A este respecto es  importante señalar que hay dos tipos de marcadores STR, los de una sola copia y los multicopia (el enlace es bastante informativo sobre el cromosoma Y en general). Si  me he enterado bien,  multicopia quiere decir que un marcador no ocupa un rango continuo en el cromosoma (sino dos o más)  y cada rango puede contener un número diferente de repeticiones. Obviamente esto es  importante a la hora de calcular la distancia genética entre dos individuos. En los marcadores unicopia el método es  el directo, el evidente; en los marcadores multicopia el método puede ser un poco más elaborado. En el siguiente artículo indican de manera muy sencilla y muy gráfica todo esto: How is genetic distance calculated for Y-DNA STR markers. Genebase Tutorials. Retrieved September 9, 2014, from http://www.genebase.com/learning/article/46

Como  ya hemos indicado anteriormente las mutaciones de tipo STRs are used to study recent genealogy (in the 4000 years before present such as surname studies) while SNPs are used to study old genealogy (mainly more than 4000 years before present to determine genealogy (ancestry of nations such as ancient Greek for example). 4000 años ya parece mucho, no se cuán fino es este método para un horizonte de entre 10 y 30 generaciones hacía atrás.

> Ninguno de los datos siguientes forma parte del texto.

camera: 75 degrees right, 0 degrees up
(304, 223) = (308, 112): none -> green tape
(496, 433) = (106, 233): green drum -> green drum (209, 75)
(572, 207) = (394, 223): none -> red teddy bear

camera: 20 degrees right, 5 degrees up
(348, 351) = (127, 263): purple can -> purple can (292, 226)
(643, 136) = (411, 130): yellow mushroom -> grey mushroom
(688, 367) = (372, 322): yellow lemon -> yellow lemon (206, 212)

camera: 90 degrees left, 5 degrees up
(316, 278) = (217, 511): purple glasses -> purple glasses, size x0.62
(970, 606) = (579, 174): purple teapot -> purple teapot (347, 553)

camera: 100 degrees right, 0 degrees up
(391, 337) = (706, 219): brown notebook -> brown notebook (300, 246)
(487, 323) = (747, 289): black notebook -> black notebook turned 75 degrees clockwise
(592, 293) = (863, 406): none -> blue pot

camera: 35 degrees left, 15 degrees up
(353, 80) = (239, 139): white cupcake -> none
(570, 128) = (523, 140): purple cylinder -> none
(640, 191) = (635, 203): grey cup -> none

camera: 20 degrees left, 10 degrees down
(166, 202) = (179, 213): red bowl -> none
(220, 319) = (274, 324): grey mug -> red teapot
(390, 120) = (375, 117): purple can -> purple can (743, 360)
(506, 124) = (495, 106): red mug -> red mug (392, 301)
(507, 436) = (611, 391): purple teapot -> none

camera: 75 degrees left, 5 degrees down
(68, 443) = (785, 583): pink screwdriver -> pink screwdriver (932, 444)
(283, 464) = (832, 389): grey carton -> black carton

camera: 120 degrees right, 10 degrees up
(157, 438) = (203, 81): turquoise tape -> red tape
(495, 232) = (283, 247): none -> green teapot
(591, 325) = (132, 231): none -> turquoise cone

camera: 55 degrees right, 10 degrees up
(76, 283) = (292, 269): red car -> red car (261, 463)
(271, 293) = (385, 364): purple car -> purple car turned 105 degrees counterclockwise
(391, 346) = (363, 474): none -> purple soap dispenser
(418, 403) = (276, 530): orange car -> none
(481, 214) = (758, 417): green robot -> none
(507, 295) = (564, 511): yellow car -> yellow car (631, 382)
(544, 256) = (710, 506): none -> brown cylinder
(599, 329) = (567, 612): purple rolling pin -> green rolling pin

De acuerdo con todo esto un resultado típico, por ejemplo de Y-37 FTDNA lo que te proporciona es lo que aparece en la siguiente imagen:

ftdna-markers1

Aunque aquí lo que aparece es un resultado, en forma de tabla, una tabla en la que a cada marcador se le asigna un número que indica el alelo o número de repeticiones. Entiendo que también aquí la tabla condensa un proceso implícito que se podría representar ¿ en forma de árbol dirigido, árbol no dirigido o grafo ?. La direccionalidad tiene que ver con el hecho de las retromutaciones,  que se dan con una cierta probabilidad en las mutaciones STR (creo haber leído que bastante mayor que en las mutaciones SNP). La propiedad de ser grafo  tiene que ver con el hecho de que se pueda llegar a un mismo haplotipo por caminos evolutivos (o más bien de deriva  genética) diferentes, de tal manera que no es imposible que dos individuos tengan exactamente el mismo perfil STR sin estar emparentados en linea uniparental masculina (esta posibilidad obviamente disminuye con el número de marcadores analizados pero nunca se debe de descartar).   También femenina, pero nos estamos concentrando en la linea uniparental.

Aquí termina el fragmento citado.